Our modeling work is based on what we define as the “representative” utility—a utility with an initial system capacity of 12 gigawatts, baseline electricity sales of about 40 million megawatt-hours (MWh), and wholesale prices that range from roughly $23 per MWh during off-peak times to $34 per MWh during peak periods.
The first input for our model was the EV penetration rate through 2030 that we assumed. On the basis of that assumption, we calculated the number of EVs within the utility’s service area and projected EV-related electricity and power demand. These projections drove our estimates of both EV-related generation costs as well as transmission and distribution costs. Transmission costs include transmission lines and substations. Distribution costs include distribution substations, transformers, circuits, and switches. The total grid investment required and the resulting rate impact in each of our nine scenarios reflect our assumptions about the time of charging and existing capacity constraints on the grid.
The actual tally of required transmission and distribution investment, of course, depends on the specifics for an individual utility, including its current capacity and the amount it needs to add, the physical layout of the grid, and the overall density of areas that require investment in terms of buildings, roads, and the like. Such factors determine not only the overall investment required by the utility but also the ultimate impact on ratepayers’ bills.
To head off that sort of hit to ratepayers, utilities—while still encouraging the adoption of EVs—need to develop a plan for transmission and distribution updates that minimizes the investment required in the grid. The plan should include shaping consumer behavior, deploying technology to minimize the strain EVs will put on the grid, and creating a blueprint for investments and other actions that drive TE.
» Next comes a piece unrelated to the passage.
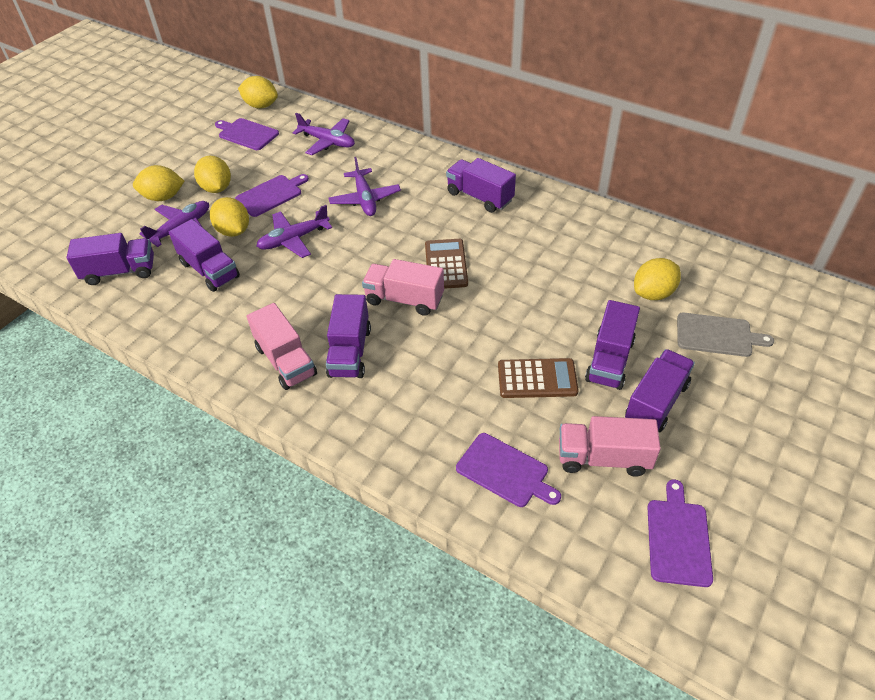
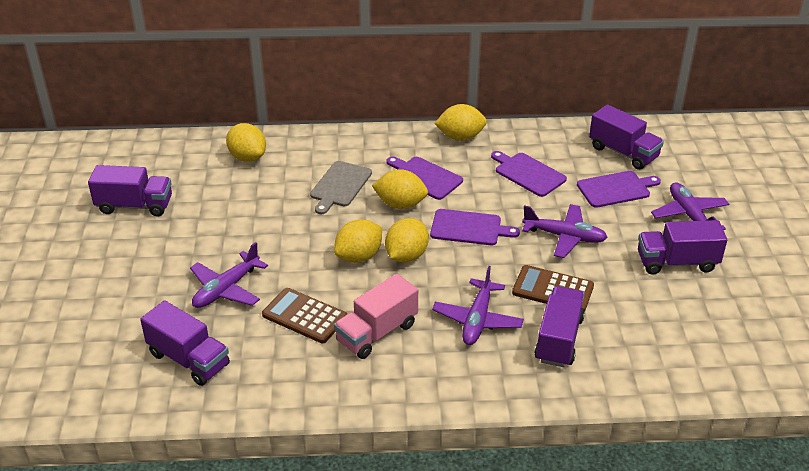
pink truck: 3 -> 1
purple truck: 6 -> 5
There’s no denying it—EVs are going mainstream. BCG expects that, by 2030, EVs (mild and full hybrids, plug-in hybrids, and battery EVs) will account for 50% to 60% of new-car sales and 21% to 27% of all light-duty vehicles (such as passenger cars and SUVs) on the road. And the vehicles that will impact utility operations the most—plug-in hybrids and battery EVs—will account for 20% to 30% of new sales and 7% to 12% of all cars and trucks in use.
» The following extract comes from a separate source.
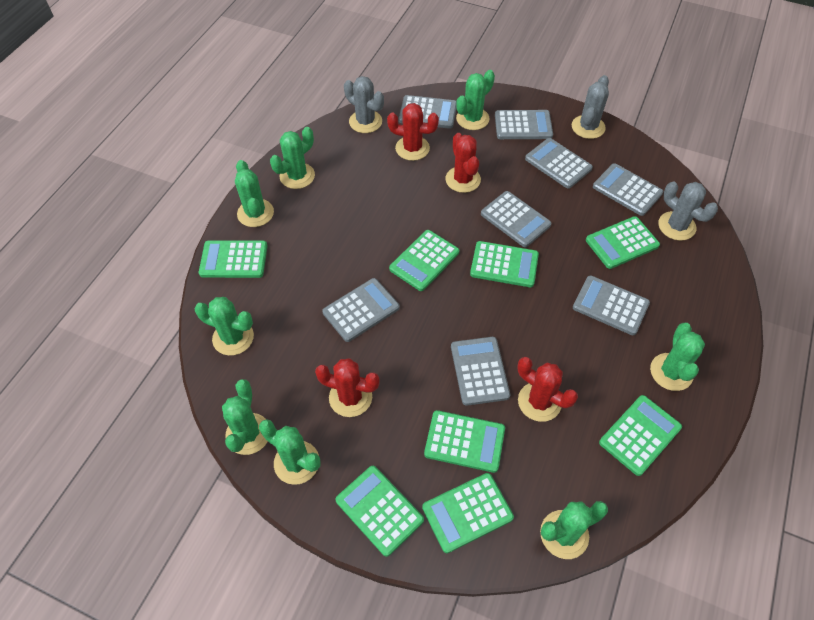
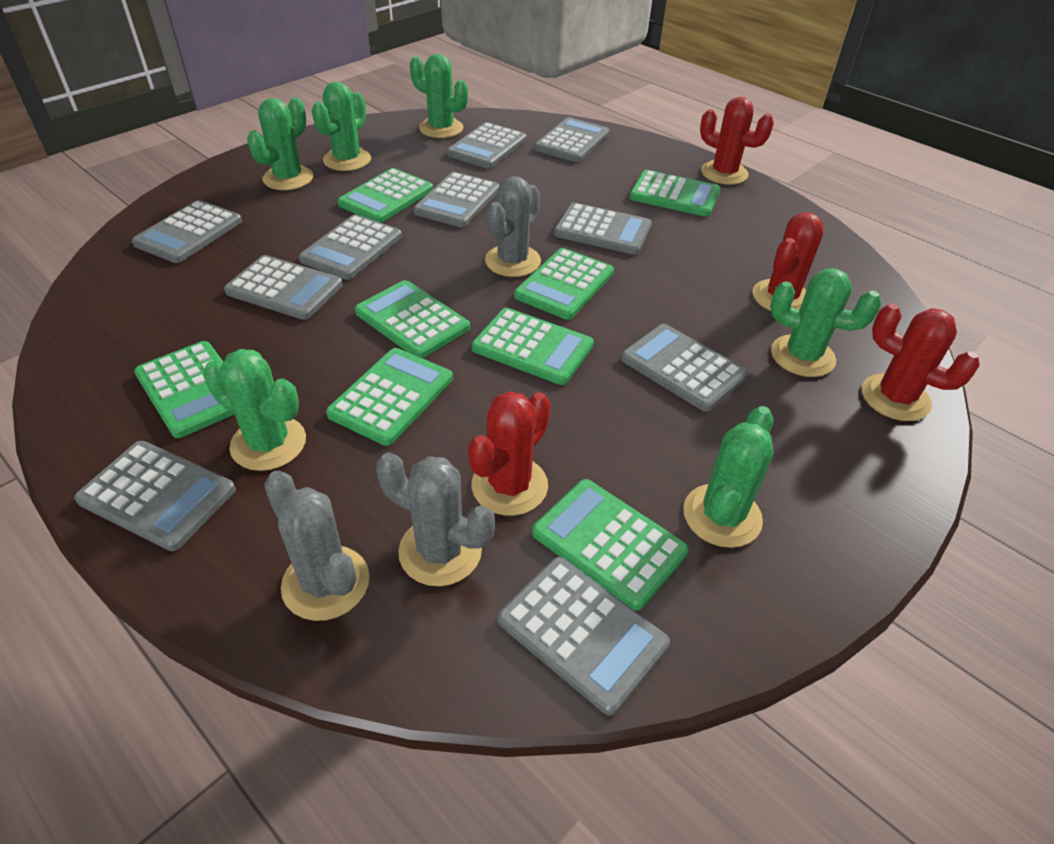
green cactus: 8 -> 6
grey calculator: 8 -> 10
The Impact of EVs on the Grid. Although the widespread adoption of EVs will require a significant increase in grid capacity to handle certain locations and time periods of high charging demand, the impact on overall energy load will be less dramatic.
To understand why, imagine a fleet of 200 public-transit buses charging simultaneously. If they were all to charge overnight using an 80-kilowatt (kW) charger, which charges at a relatively slow rate, they would demand 16 megawatts (MW) of grid capacity. However, if even 20% of those buses needed to charge quickly during the day (using 450 to 500 kW chargers for roughly 10 to 15 minutes), they would require 18 MW of grid capacity. That is the same amount of capacity demanded by roughly 3,000 homes at their peak capacity needs.
To ensure that the grid can handle this demand, utilities must invest in new and upgraded distribution assets to carry electricity from the transmission system to EV chargers. Although increased demand will initially put the most strain on distribution circuitry and substations, utilities will eventually need to make investments in transmission lines and substations as well.
The additional revenue from electricity sales for EV charging will offset some of those investments. However, utilities will likely need to recoup part of their investment through higher retail rates. In addition, investment costs—and therefore the pressure on rates—will be magnified as EV adoption ramps up. That’s because investment costs increase exponentially as penetration increases, given the need for more expensive equipment and a larger number of new assets.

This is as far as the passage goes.